[sf-lug] ARES, too
Rick Moen
rick at linuxmafia.com
Thu Jan 5 18:49:08 PST 2017
Quoting Bobbie Sellers (bliss-sf4ever at dslextreme.com):
> The device does not have to be on a hillside. Elevators could be used
> in place of the train car and multi-story power stacks could be
> erected in flatter neighborhoods, They might look like larger taller
> grain silos.
If you guesstimate the math, I think you can see that this would be
massively uneconomical. Such a building structure would need to be some
combination of very tall and very wide, and would need to support
enormous moving weights, surviving orders of magnitude more stress than
(say) even big industrial elevator supports do.
For comparison, consider the four aircraft elevators on the USS George
Washington (CVN-73, Nimitz-class). Each has 360 square meters of floor
space, and designed to carry a pair of fighter jets up from the hangar
deck to the flight deck, or back down again. Each elevator can carry
99 (metric) tonnes. The standard ARES concrete block is, if memory
serves, about 300 tonnes. In the ARES design, instead of having to
build the world's strongest building, they are able to rely on bedrock
that is already there and needn't be paid for, and over a bit under km
of track travel climb or descend over half a kilometer. The Empire
State Building is just over 1/3 km, and of course is nowhere near strong
enough to support a hypothetical ARES elevator shaft (assuming the
operators could afford the rent for 102 stories of shaft space, which
they wouldn't be able to).
And mentioning rent brings up the other point: Square footage in
barren hills 100km outside a city can be acquired for dirt cheap.
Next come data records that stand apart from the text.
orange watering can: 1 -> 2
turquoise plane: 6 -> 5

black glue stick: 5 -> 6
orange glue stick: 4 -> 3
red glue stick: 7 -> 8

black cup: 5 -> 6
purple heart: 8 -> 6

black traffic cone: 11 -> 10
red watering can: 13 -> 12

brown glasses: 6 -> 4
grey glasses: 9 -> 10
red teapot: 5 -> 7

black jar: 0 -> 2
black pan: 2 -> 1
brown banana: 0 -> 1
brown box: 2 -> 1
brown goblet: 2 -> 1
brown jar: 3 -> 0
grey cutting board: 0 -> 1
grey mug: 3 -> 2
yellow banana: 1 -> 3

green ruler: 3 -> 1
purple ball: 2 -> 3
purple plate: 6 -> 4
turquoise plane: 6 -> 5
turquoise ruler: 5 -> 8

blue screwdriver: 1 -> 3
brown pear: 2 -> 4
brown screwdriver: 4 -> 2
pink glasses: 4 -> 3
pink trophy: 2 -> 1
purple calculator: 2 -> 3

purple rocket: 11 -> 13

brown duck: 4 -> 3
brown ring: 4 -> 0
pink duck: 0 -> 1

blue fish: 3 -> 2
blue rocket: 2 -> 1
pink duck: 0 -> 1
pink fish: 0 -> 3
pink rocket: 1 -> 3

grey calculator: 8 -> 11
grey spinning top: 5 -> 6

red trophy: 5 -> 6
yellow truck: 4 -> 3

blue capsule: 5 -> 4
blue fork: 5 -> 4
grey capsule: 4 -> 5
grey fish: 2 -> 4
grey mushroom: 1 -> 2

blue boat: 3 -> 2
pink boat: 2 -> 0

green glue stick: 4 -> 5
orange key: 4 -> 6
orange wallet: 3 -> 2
Square footage inside the city or its suburbs, not so much.
And having energy storage _that_ close in would also be a waste of
money: At the distance the ARES deployment is between Pahrump, Nevada
(just east of Death Valley) and downtown Los Angeles, about 200 km, the
transmission-line loss along the way is only about 0.5% to 1.1%. And
some of the main long-distance transmission lines go right by there
which, along with land cost, is probably why they're building it in
Pahrump.
See map of the main transmission-lines:
http://www.eia.gov/todayinenergy/detail.php?id=8930
> But these are interesting notes on an article I posted by accident to
> this list. Maybe I should post more of the stuff I send to TA/ml to
> this list as well? Or maybe some of the stuff I send to CUCUG as part
> of a Linux news column?
Sounds interesting!
> Has anyone else heard yet of BURG the new bootloader?
I gather that it's a fork of GRUB2 whose value proposition is
prettifying booting (themes). https://launchpad.net/burg
> Brandnew Unified bootloadeR from Grub:
Well, not from GRUB. It's from Dutch coder Koen Glotzbach, and is a
code fork from the other project.
> How about the Razer "Project Valerie" concept triple-screen laptop?
Which, FYI, is a concept demo unit put together for the CES.
http://www.polygon.com/2017/1/5/14176248/ces-razer-three-monitor-laptop
> Or the latest pixel madness the 10K screen.from the HDMI 2.1?